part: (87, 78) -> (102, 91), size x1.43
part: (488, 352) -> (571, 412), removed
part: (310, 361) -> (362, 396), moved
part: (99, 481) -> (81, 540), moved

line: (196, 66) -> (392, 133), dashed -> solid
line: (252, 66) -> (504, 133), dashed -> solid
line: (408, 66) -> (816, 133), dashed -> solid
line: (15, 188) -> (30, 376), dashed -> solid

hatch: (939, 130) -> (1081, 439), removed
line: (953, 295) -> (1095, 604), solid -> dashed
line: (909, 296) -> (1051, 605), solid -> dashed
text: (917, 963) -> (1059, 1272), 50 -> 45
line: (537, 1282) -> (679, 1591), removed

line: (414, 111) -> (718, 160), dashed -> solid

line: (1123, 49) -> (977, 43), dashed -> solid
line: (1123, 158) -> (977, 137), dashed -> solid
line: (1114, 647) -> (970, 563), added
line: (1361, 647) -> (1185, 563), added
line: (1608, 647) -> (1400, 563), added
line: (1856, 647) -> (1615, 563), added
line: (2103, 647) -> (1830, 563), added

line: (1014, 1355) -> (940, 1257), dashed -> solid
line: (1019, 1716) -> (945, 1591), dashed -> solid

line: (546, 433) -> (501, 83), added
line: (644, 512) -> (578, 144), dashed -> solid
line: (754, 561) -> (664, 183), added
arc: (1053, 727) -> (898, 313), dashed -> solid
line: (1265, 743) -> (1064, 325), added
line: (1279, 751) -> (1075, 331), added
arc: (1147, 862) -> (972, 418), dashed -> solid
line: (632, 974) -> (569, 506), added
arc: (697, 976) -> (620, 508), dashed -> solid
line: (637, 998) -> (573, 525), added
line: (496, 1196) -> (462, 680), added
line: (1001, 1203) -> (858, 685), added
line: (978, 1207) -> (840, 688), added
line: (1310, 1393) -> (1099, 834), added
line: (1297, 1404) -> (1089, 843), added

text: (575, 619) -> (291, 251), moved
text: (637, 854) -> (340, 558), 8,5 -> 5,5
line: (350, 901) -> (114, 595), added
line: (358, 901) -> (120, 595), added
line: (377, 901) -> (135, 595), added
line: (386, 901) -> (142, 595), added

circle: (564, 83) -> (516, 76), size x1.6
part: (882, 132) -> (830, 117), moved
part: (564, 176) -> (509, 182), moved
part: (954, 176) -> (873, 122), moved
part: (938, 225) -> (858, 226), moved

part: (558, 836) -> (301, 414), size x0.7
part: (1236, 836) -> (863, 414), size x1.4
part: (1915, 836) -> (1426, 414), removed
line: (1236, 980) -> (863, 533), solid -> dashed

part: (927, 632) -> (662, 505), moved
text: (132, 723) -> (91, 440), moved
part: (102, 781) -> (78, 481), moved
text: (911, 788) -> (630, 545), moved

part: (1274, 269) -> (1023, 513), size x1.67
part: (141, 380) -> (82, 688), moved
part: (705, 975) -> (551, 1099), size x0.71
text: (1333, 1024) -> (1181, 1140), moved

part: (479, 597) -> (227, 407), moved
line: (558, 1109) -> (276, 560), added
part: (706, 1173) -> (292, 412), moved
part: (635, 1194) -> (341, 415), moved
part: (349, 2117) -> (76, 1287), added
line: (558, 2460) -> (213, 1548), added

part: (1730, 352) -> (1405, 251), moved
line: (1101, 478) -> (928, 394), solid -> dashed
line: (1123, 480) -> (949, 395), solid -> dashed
:::
Print exactly the lines from the one with "part: (1274, 269) -> (1023, 513), size x1.67" through the last line of the material, including both, and no others.

part: (1274, 269) -> (1023, 513), size x1.67
part: (141, 380) -> (82, 688), moved
part: (705, 975) -> (551, 1099), size x0.71
text: (1333, 1024) -> (1181, 1140), moved

part: (479, 597) -> (227, 407), moved
line: (558, 1109) -> (276, 560), added
part: (706, 1173) -> (292, 412), moved
part: (635, 1194) -> (341, 415), moved
part: (349, 2117) -> (76, 1287), added
line: (558, 2460) -> (213, 1548), added

part: (1730, 352) -> (1405, 251), moved
line: (1101, 478) -> (928, 394), solid -> dashed
line: (1123, 480) -> (949, 395), solid -> dashed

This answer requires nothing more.